Thread: Issue in GIN fast-insert: XLogBeginInsert + Read/LockBuffer ordering

Issue in GIN fast-insert: XLogBeginInsert + Read/LockBuffer ordering

From
Matthias van de Meent
Date:
Hi,

In Neon, we've had to modify the GIN fast insertion path as attached,
due to an unexpected XLOG insertion and buffer locking ordering issue.

The xlog readme [0] mentions that the common order of operations is 1)
pin and lock any buffers you need for the log record, then 2) start a
critical section, then 3) call XLogBeginInsert.
In Neon, we rely on this documented order of operations to expect to
be able to WAL-log hint pages (freespace map, visibility map) when
they are written to disk (e.g. cache eviction, checkpointer). In
general, this works fine, except that in ginHeapTupleFastInsert we
call XLogBeginInsert() before the last of the buffers for the eventual
record was read, thus creating a path where eviction is possible in a
`begininsert_called = true` context. That breaks our current code by
being unable to evict (WAL-log) the dirtied hint pages.

PFA a patch that rectifies this issue, by moving the XLogBeginInsert()
down to where 1.) we have all relevant buffers pinned and locked, and
2.) we're in a critical section, making that part of the code
consistent with the general scheme for XLog insertion.

Kind regards,

Matthias van de Meent

[0] access/transam/README, section "Write-Ahead Log Coding", line 436-470

Attachment

Re: Issue in GIN fast-insert: XLogBeginInsert + Read/LockBuffer ordering

From
Zhang Mingli
Date:
HI,

On Sep 8, 2022, 19:08 +0800, Matthias van de Meent <boekewurm+postgres@gmail.com>, wrote:
 In general, this works fine, except that in ginHeapTupleFastInsert we
call XLogBeginInsert() before the last of the buffers for the eventual
record was read, thus creating a path where eviction is possible in a
`begininsert_called = true` context. That breaks our current code by
being unable to evict (WAL-log) the dirtied hint pages.
Does it break Postgres or Neon? 
I look around the codes and as far as I can see, dirty pages could be flushed whether begininsert_called is true or false.

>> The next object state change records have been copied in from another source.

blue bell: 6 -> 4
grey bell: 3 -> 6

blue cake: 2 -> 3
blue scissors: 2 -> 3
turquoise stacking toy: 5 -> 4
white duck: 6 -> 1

PFA a patch that rectifies this issue, by moving the XLogBeginInsert()
down to where 1.) we have all relevant buffers pinned and locked, and
2.) we're in a critical section, making that part of the code
consistent with the general scheme for XLog insertion.
+1, Make sense.

Regards,
Zhang Mingli

Re: Issue in GIN fast-insert: XLogBeginInsert + Read/LockBuffer ordering

From
Zhang Mingli
Date:
Hi,

On Sep 8, 2022, 19:08 +0800, Matthias van de Meent <boekewurm+postgres@gmail.com>, wrote:

PFA a patch that rectifies this issue, by moving the XLogBeginInsert()
down to where 1.) we have all relevant buffers pinned and locked, and
2.) we're in a critical section, making that part of the code
consistent with the general scheme for XLog insertion.

In the same function, there is disorder of XLogBeginInsert and START_CRIT_SECTION.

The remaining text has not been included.